I’m always a sucker for adorable baby animals and these are some of the new male calves from Rogue Creameries farm.

This years event was much bigger than the year I had been previous, with two large tents and multiple food trucks surrounding. It was a lovely day outside at almost 70 degrees, which proved to make under the tents a bit warm (and often smelly-loads of cheese and loads of people!). It was packed to the gills nearly the entire time I was there which is great for the cheesemakers and wineries, but a little difficult for cheese professionals and the like. I usually like to volunteer at these types of events because it can put you in a place that’s more accessible to the cheesemakers. It’s hard to get quality FaceTime when there are lines wrapped around the tent. None the less, I saw a lot of my personal favorites like Briar Rose, Cascadia Creamery, Portland Creamery, Ochoa Creamery, and of course Rogue Creamery. I honestly didn’t taste that much cheese because the lines stretched for way too long (Pacific Northwesteners really love their lines. At the Vermont Cheesemakers Festival this would have never happened. Not saying that festival is better, just saying how different the East and West coasts are.) but I did make a point to try some new stuff. Everyone was talking about ByGeorge Farms out of Jacksonville, Oregon. I was able to try their  Brie which was creamy with a nice touch of mushroomy tartness. My compatriots I was with (Matt Bellingham, the cheese buyer at Whole Foods Market Hollywood in Portland and his wonderful family, Heidi and Dawson.) raved about their aged options. Grass fed, raw, cows milk cheese raised on certified organic pasture and fed all non GMO grain, alfalfa, and hay to supplement. It gives me something to keep an eye out for!

One other noteworthy offering was Oak Leaf Creamery. He uses thistle rennet that he personally derives from artichoke flowers. I tried the Snow, and while creamy and a great texture, it clearly has that “thistle rennet” flavor. It was pretty strong and it stuck on my tongue for quite some time after.
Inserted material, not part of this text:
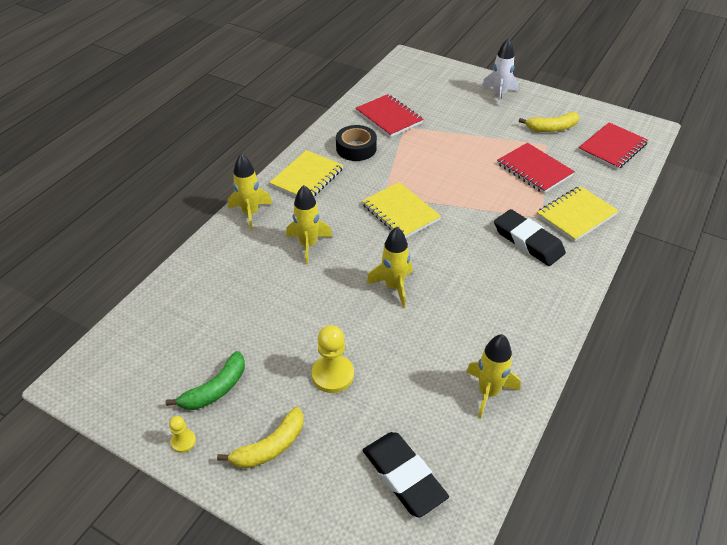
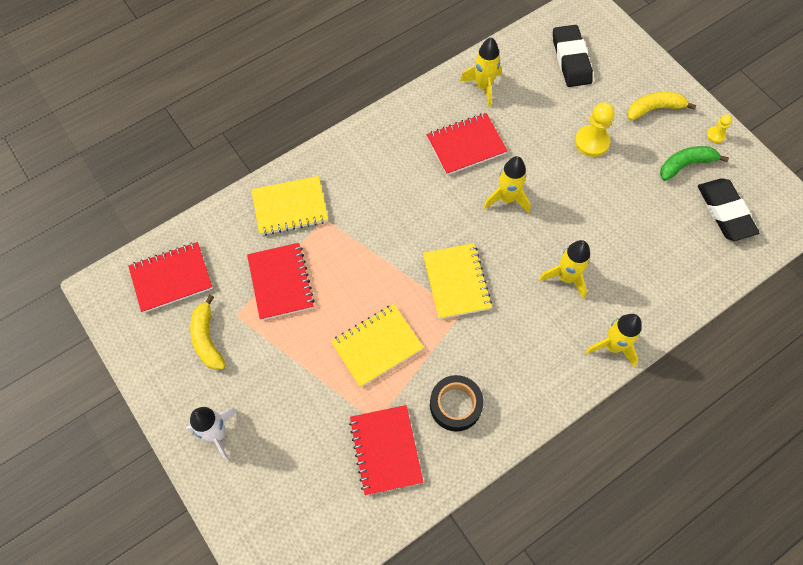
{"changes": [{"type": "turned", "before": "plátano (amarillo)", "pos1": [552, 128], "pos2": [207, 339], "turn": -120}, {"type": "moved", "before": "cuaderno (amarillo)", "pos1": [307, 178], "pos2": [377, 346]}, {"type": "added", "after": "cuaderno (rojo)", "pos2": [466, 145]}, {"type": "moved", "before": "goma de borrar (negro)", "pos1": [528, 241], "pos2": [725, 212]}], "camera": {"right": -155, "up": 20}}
It’s not really my thing, but I know plenty of people that would gobble that stuff up!
I can sometimes be terrible about taking pictures so I lent my phone to Dawson to see how a 9 year saw the world. I think he did a pretty stunning job.
Note some pretty key cheese people in that photo. Anna Juhl from Cheese Journeys, Thalassa Skinner from Culture Magazine, and Tom Van Voorhees from Rogue Creamery. The kid knows when to take a good picture!

I finished my cheese weekend on Gordon tour. For those not in the know, Gordon “Zola” Edgar is a writer, educator, and Monger at Rainbow Co-op in San Fransisco. He was on tour promoting and reading from his new book titled ” Cheddar A Journey to the Heart of America’s Most Iconic Cheese”. I haven’t had a chance to read it yet, but after seeing the readings in both Portland and Seattle I can honestly say I’m super stoked to delve in. Gordon is great at telling a story about unlikely things like cheddar and making the subject matter exciting and fun.
A picture from both readings. On the left in Portland at Reading Frenzy, and on the right in Seattle at Elliot Bay Books.
I hope you’ve enjoyed taking this journey with me after the fact. I have more adventures coming up and some that still need to be told! Until next time!

*Edited to add that I may have lost the pictures that were supposed to be in this post. I have to search a bit deeper in my computers to find them.